Nutritional information:
Paul Handley
Agnes Marton
Elizabeth Morton
Amy Bilodeau
Ken O’Steen
For this reason, choosing highlights is a complicated thing. How to extract the pickle from the miso base? How to select that favorite hunk of fibrous pork? How to actually sieve the soup and pick through the pieces with a chopstick?
Well, I did, and it was hard—but also rewarding, like heating up your favorite leftovers for lunch the next day. In the mix, there's always going to be a little chunk that stops you chewing for a moment, stops you slurping, stops you with the noodles hanging from your mouth unattractively.
January Issue: David Swann's, "Call me, Ishmael”
This one still makes me laugh—that devilishly placed comma! As a teacher myself, I really connected with this story—the description of the exam hall and the sounds of feet squeaking along the gym floor and those unfortunate, yet serendipitous, typographical errors that make teaching a joy.
But more than this, I connected with the story’s preoccupation with understanding. It seemed the perfect place to set this kind of story: the silence of the hall; the thwack of the oversized clock marking time; the separation of the two characters (teacher and student, young and old, knowing and innocent).
“When I look back down the gym, he’s completing his inscription, filling in the white bits with his diligent pen, until every part of the error is perfect.”
March Issue: Claire Polders', "Speaking of Ovid"
This is one of the best stories I’ve read all year. Hands down. The start of the first line is deceptively clear, “The first time I became myself…” and the rest unfolds like the gradual ‘sinking’ of the narrator into the couch. As the man sleazily makes his advances, the narrator grapples with identity, taking cues from myth to come to an understanding of self and situation. The ending is sublime, and I won't give it away here.

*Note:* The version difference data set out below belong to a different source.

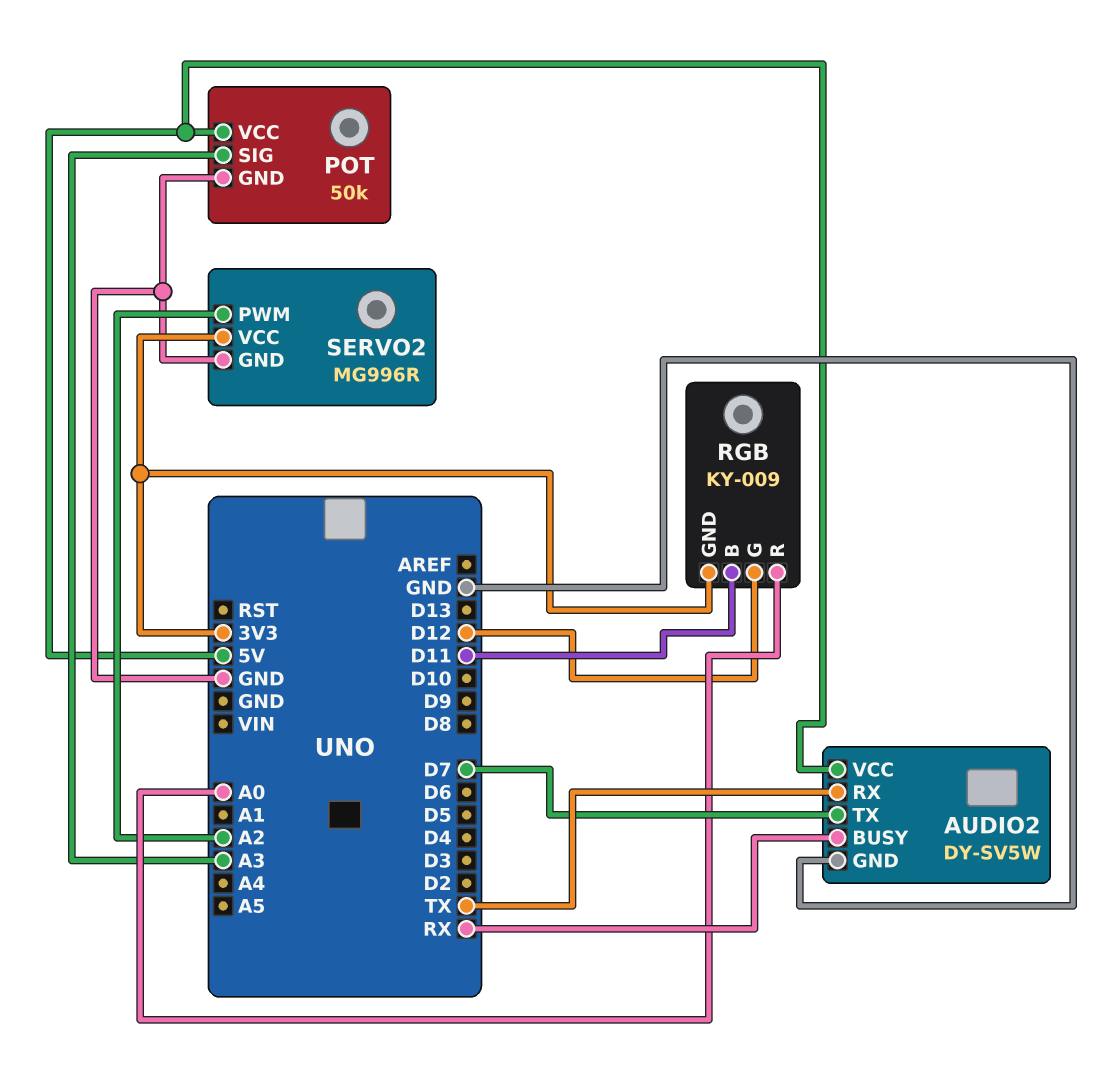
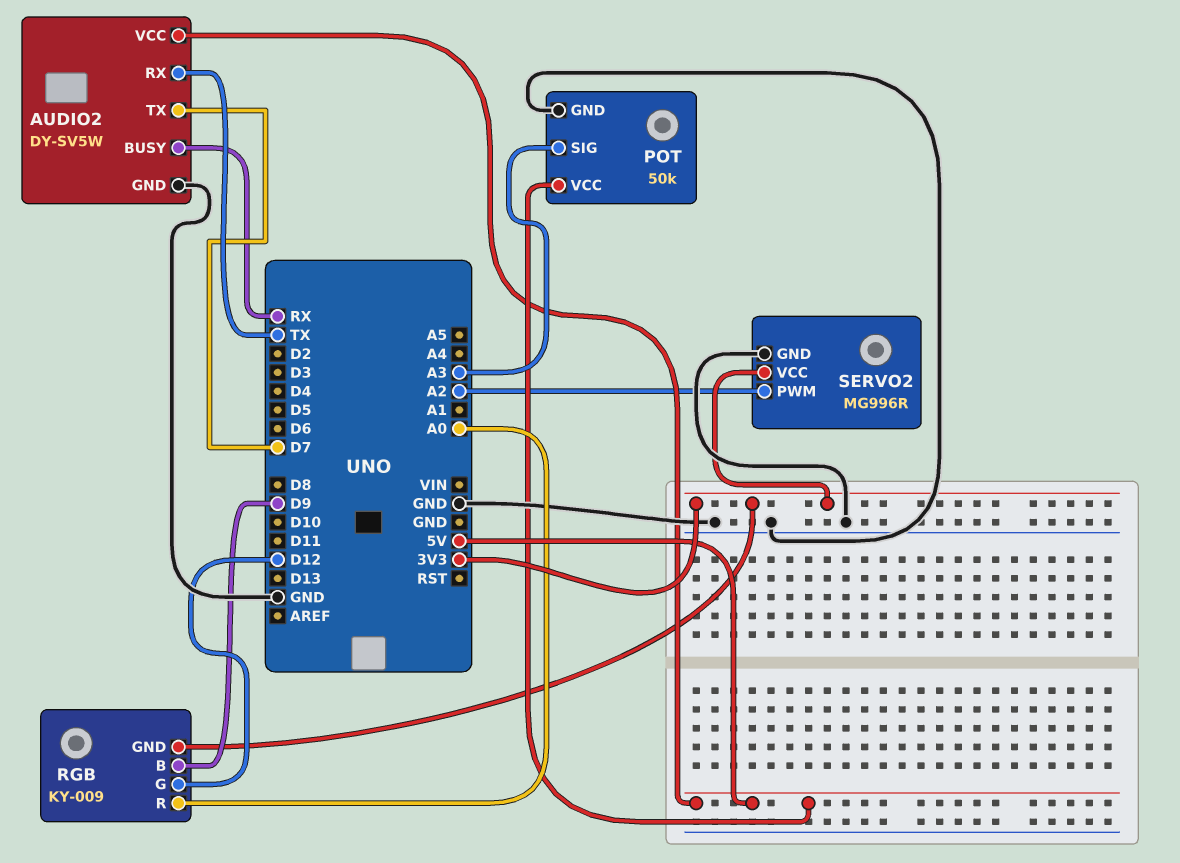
RGB pin B: D11 -> D9

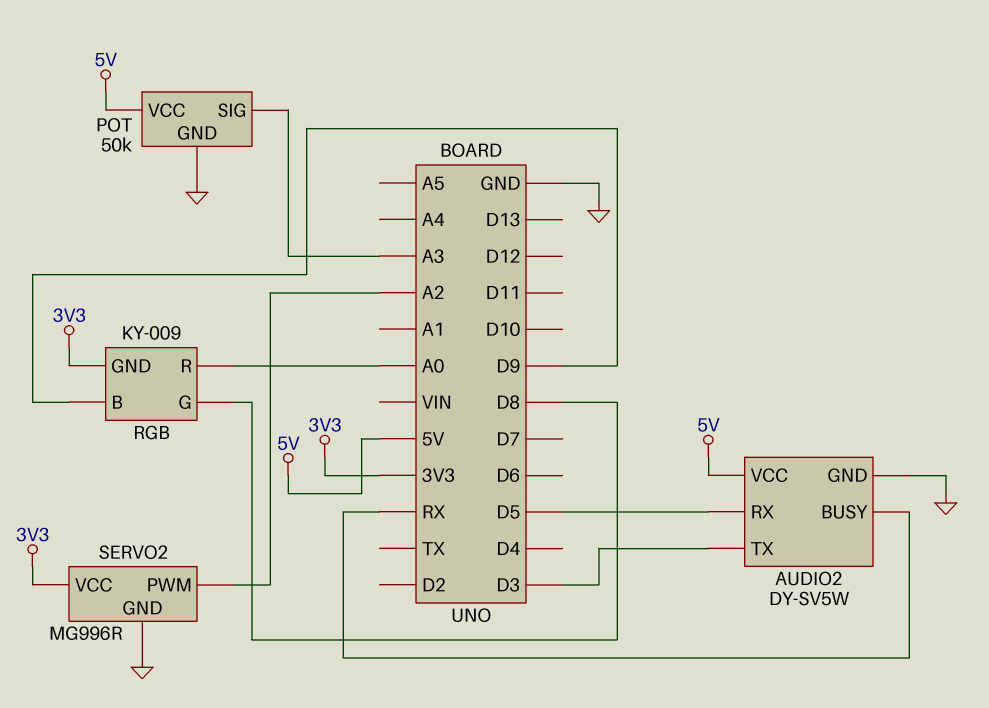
AUDIO2 pin RX: TX -> D5
AUDIO2 pin TX: D7 -> D3
RGB pin G: D12 -> D8

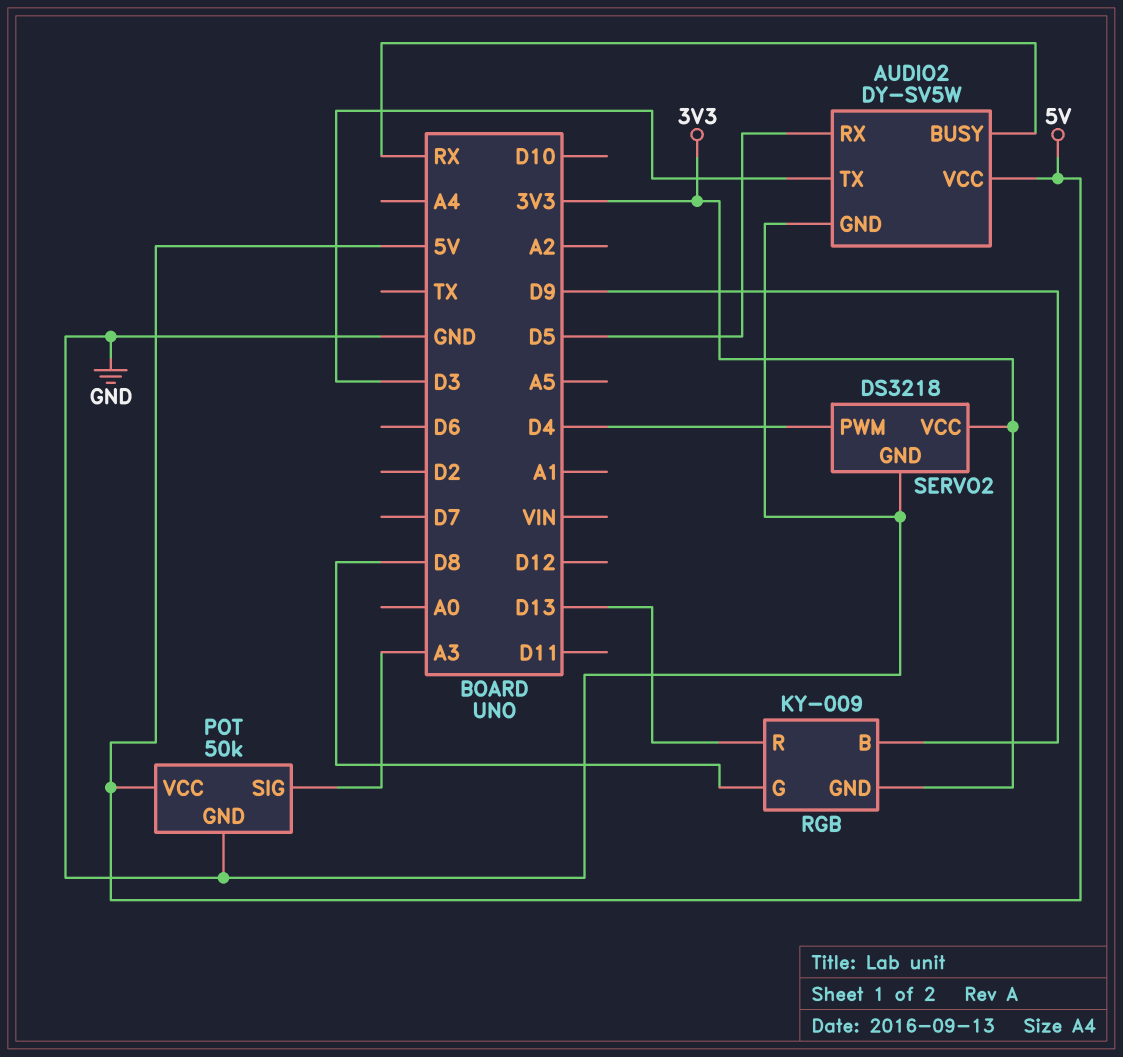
RGB pin R: A0 -> D13
SERVO2: MG996R -> DS3218
SERVO2 pin PWM: A2 -> D4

“My true self was taking shape inside my skin. It was like in a dream when you’re first and third person at the same time, observing yourself. This may sound contradictory, being yourself outside yourself, but I tell you it’s possible. I watched as I became the woman I was supposed to be.”
May Issue: Nod Ghosh’s, “Wrangthorn Avenue”
Like David Swann’s “Call me, Ishmael,” this story was very familiar to me. I had spent a lot of my youth in Leeds, West Yorkshire, so this coming-of-age tale by Nod Ghosh really resonated in terms of place, dialect, and action. Not only that, Nod Ghosh’s writing has a certain spark to it. She draws her characters effortlessly and with empathy, unafraid to leave some loose ends and frilly bits.
“El wanted to tear the loneliness from her body and stub it out with her toe. She needed something to keep her from feeling insignificant. El hated her springy straw-coloured hair; her wide frame and the way she always managed to say the wrong thing. She couldn’t talk to anyone.”
July Issue: Ken O’Steen’s, “Dialogue in a Dead Zone”
This story starts with the discovery of a note in a book with the words: if you find this, call the number. A dialogue ensues between two characters quite different in age and circumstance, but both sharing a love for obscure Scandinavian literature. The maturity of the discussion makes this fiction so believable and hopeful, and O’Steen carefully parses out the peculiar despairs and desires of these two characters without missing a beat.
“What do you do there?”
“Customer Service Representative...they call or email, and we’re supposed to fix the problem.”
“Doesn’t sound terribly interesting.”
“It’s not. What do you do?”
“I dropped out of college. I think I’ll eventually go back. Maybe. Right now I’m working in a grocery store.”
“Doesn’t sound terribly interesting.”
I thank ALL the writers for their talent and time. From January to July, we published a total of thirty eight stories from twenty writers, based or born in the USA, Ireland, New Zealand, Mexico, Holland, the U.K., and France. It's been a wild ride, and more’s to come with the September issue just around the corner and the November issue starting to take shape.
Late nights, emails, reading, reading, reading—it takes time and patience to edit and publish, not to mention a little bit of luck and Hail Mary.
I really, really, really like Ramen.